L'opposante birmane Aung San Suu Kyi a rencontré vendredi pour la première fois le président Thein Sein, dernier geste en date du nouveau régime «civil» pour améliorer ses relations avec ses adversaires.

Leur entretien a duré environ une heure au bureau du président dans la capitale Naypyidaw, selon un proche de la lauréate du prix Nobel de la paix. Mais rien n'a filtré sur le contenu.

«C'est une étape importante pour la réconciliation nationale. Nous devrions tous travailler ensemble», avait déclaré à l'AFP avant cette rencontre Ko Ko Hlaing, principal conseiller politique du président.

L'opposante, libérée en novembre de sept années de résidence surveillée, avait largement remporté les élections de 1990 avec la Ligue nationale pour la démocratie (LND), mais n'a jamais été autorisée à prendre le pouvoir. La LND a été dissoute l'an dernier par les autorités pour avoir refusé de participer aux élections de novembre, les premières en 20 ans.

Depuis ce scrutin décrié, la junte du généralissime Than Shwe s'est autodissoute et a passé la main fin mars à un gouvernement dit «civil» mais largement contrôlé par les militaires. Thein Sein, ancien Premier ministre de la junte, est lui-même un ancien général.

Le régime avait demandé à l'opposante en juin d'arrêter ses activités politiques et mis en garde contre la tournée politique qu'elle avait évoquée, susceptible d'entraîner «le chaos et des émeutes». Mais il semble depuis avoir changé de stratégie.

Mme Suu Kyi, qui a passé la majorité des 20 dernières années enfermée, a rencontré par deux fois ces dernières semaines le ministre du Travail. Et le nouveau gouvernement «civil» a promis vendredi dernier, lors de sa première conférence de presse, de continuer le dialogue avec elle.

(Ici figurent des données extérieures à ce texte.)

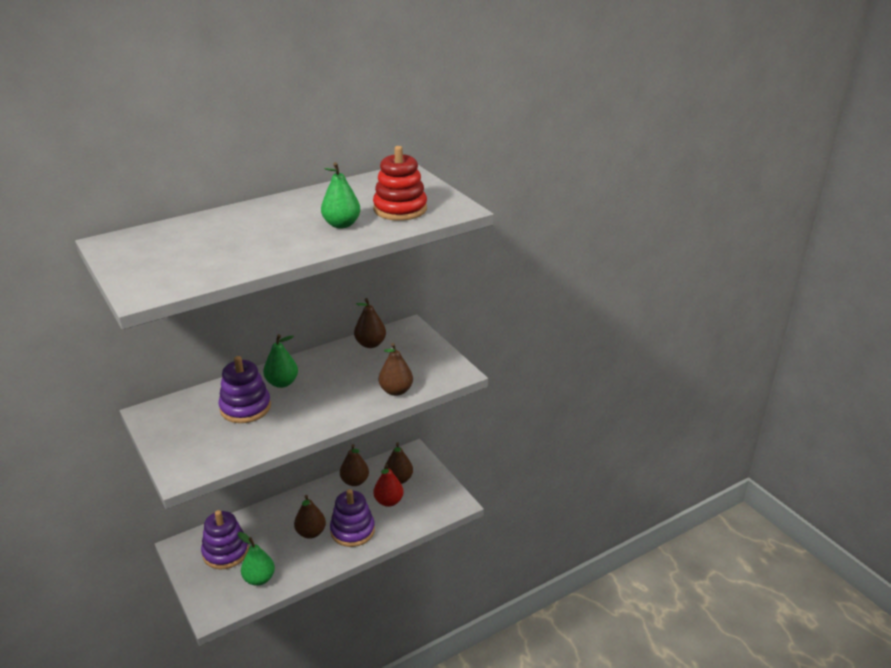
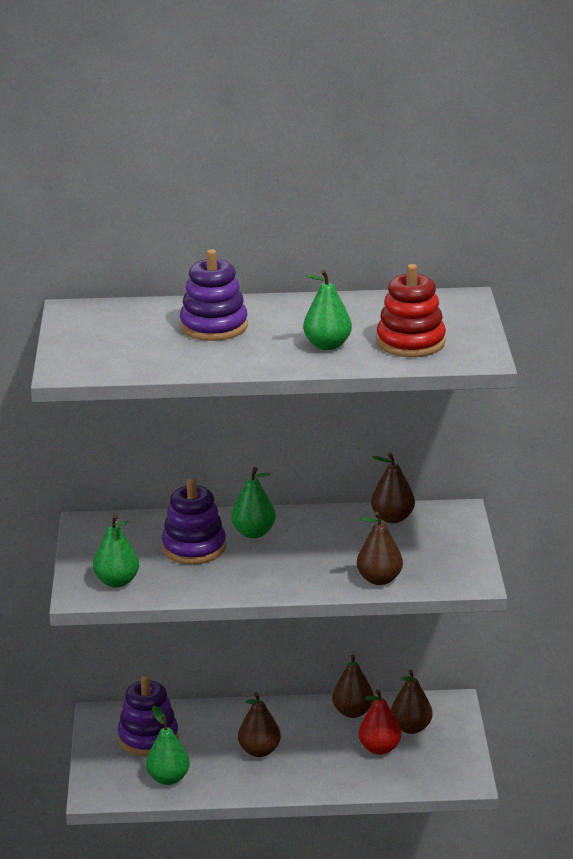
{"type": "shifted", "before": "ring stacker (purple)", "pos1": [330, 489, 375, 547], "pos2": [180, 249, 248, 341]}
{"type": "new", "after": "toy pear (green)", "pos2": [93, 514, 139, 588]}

L'opposante a également pu effectuer sans encombre dimanche son premier déplacement politique en dehors de Rangoun, lors duquel elle a appelé à l'unité du pays et attiré des milliers de partisans sur son passage.

Les États-Unis se sont dits «encouragés» par ce déplacement. Et l'ONU a «salué» le dialogue avec l'opposante.

Mais la communauté internationale réclame également des mesures concrètes du nouveau régime. Le secrétaire général de l'ONU Ban Ki-moon a en particulier une nouvelle fois réclamé la «libération» des quelque 2.000 prisonniers politiques.

Le dialogue avec l'opposante est «important», a commenté vendredi un diplomate occidental à Rangoun, ajoutant malgré tout que les motivations du gouvernement n'étaient pas claires.

Pour David Mathieson, de l'organisation de défense des droits de l'Homme Human Rights Watch, il est pour l'instant impossible de savoir si ces derniers renseignements sont simplement du «théâtre» ou «un véritable moment de changement».

«Nous ne connaissons simplement pas le fonctionnement interne du nouveau gouvernement. Mais en termes de libertés fondamentales, et (quant à savoir) si la situation des droits de l'Homme s'améliore, certainement pas».

Le gouvernement birman a également autorisé la venue pour la première fois depuis février 2010 du rapporteur spécial de l'ONU pour les droits de l'Homme en Birmanie, Tomas Ojea Quintana, qui doit arriver ce dimanche pour une visite de plusieurs jours.

Après sa dernière mission, l'Argentin avait estimé dans un rapport que certaines violations des droits de l'Homme dans le pays pourraient constituer des «crimes contre l'humanité» et réclamé une enquête internationale.

La junte avait totalement rejeté ces accusations et ne l'avait plus autorisé à entrer dans le pays par la suite.

Les médias d'État ont d'autre part abandonné depuis quelques jours des slogans publiés quasi quotidiennement depuis des années, qui fustigeaient les médias étrangers comme la BBC, accusés de diffuser des «programmes meurtriers» et de «semer la haine parmi le peuple».